ECLI:NL:RVS:2023:434
Raad van State
- Hoger beroep
- J. Schipper-Spanninga
- Rechtspraak.nl
Hoger beroep van vreemdelingen tegen niet-ontvankelijk verklaring van asielaanvragen door staatssecretaris van Justitie en Veiligheid
Op 2 februari 2023 heeft de Afdeling bestuursrechtspraak van de Raad van State uitspraak gedaan in een hoger beroep van twee vreemdelingen tegen de niet-ontvankelijk verklaring van hun aanvragen voor een verblijfsvergunning asiel voor bepaalde tijd. De staatssecretaris van Justitie en Veiligheid had op 15 april 2022 besloten om de aanvragen niet-ontvankelijk te verklaren.
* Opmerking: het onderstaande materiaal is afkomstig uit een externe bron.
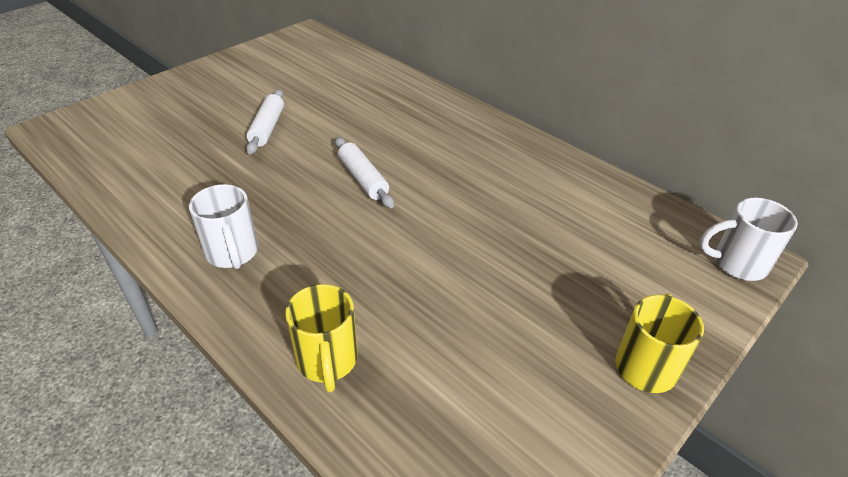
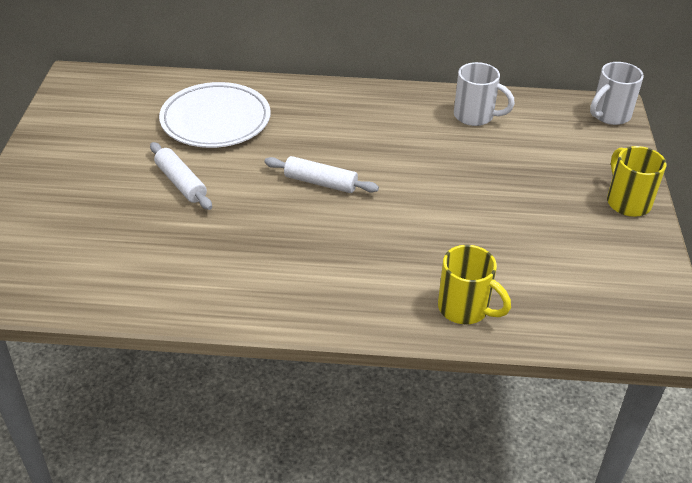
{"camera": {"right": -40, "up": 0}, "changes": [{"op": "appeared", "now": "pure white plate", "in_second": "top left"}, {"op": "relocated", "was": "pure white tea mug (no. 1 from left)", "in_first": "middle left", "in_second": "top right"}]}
De rechtbank Den Haag, zittingsplaats Utrecht, had op 10 juni 2022 de beroepen van de vreemdelingen tegen dit besluit ongegrond verklaard. De vreemdelingen, vertegenwoordigd door hun advocaat mr. A.J.P. Lemmen, hebben hiertegen hoger beroep ingesteld.
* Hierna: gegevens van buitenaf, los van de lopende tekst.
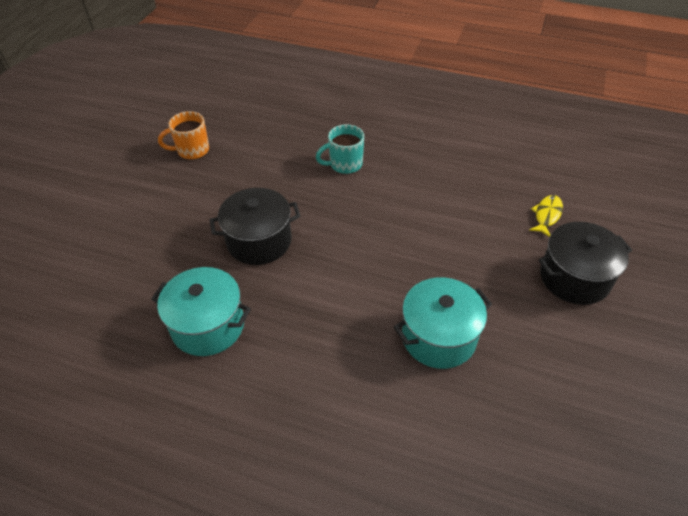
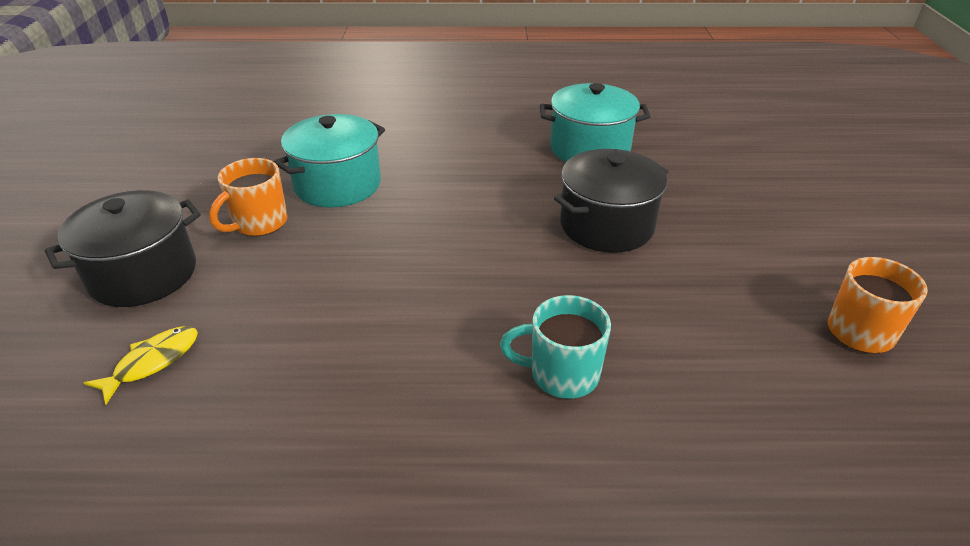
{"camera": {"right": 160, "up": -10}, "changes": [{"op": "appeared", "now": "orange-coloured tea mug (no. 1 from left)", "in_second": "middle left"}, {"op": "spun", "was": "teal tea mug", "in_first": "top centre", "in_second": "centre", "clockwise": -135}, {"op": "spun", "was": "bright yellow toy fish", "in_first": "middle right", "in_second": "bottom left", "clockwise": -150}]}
De Raad van State heeft in haar overwegingen vastgesteld dat het hoger beroep niet leidt tot vernietiging van de uitspraak van de rechtbank. De rechtbank had terecht en op goede gronden geoordeeld, en de Afdeling heeft de motivering van de rechtbank overgenomen. Het hogerberoepschrift bevatte geen vragen die in het belang van de rechtseenheid, rechtsontwikkeling of rechtsbescherming beantwoord moesten worden, waardoor verdere motivering niet nodig was. De uitspraak van de rechtbank werd bevestigd en de staatssecretaris werd niet verplicht om proceskosten te vergoeden.
De uitspraak is openbaar uitgesproken op dezelfde datum, 2 februari 2023, en is vastgesteld door mr. J. Schipper-Spanninga, lid van de enkelvoudige kamer, in tegenwoordigheid van mr. W.M. Vos, griffier.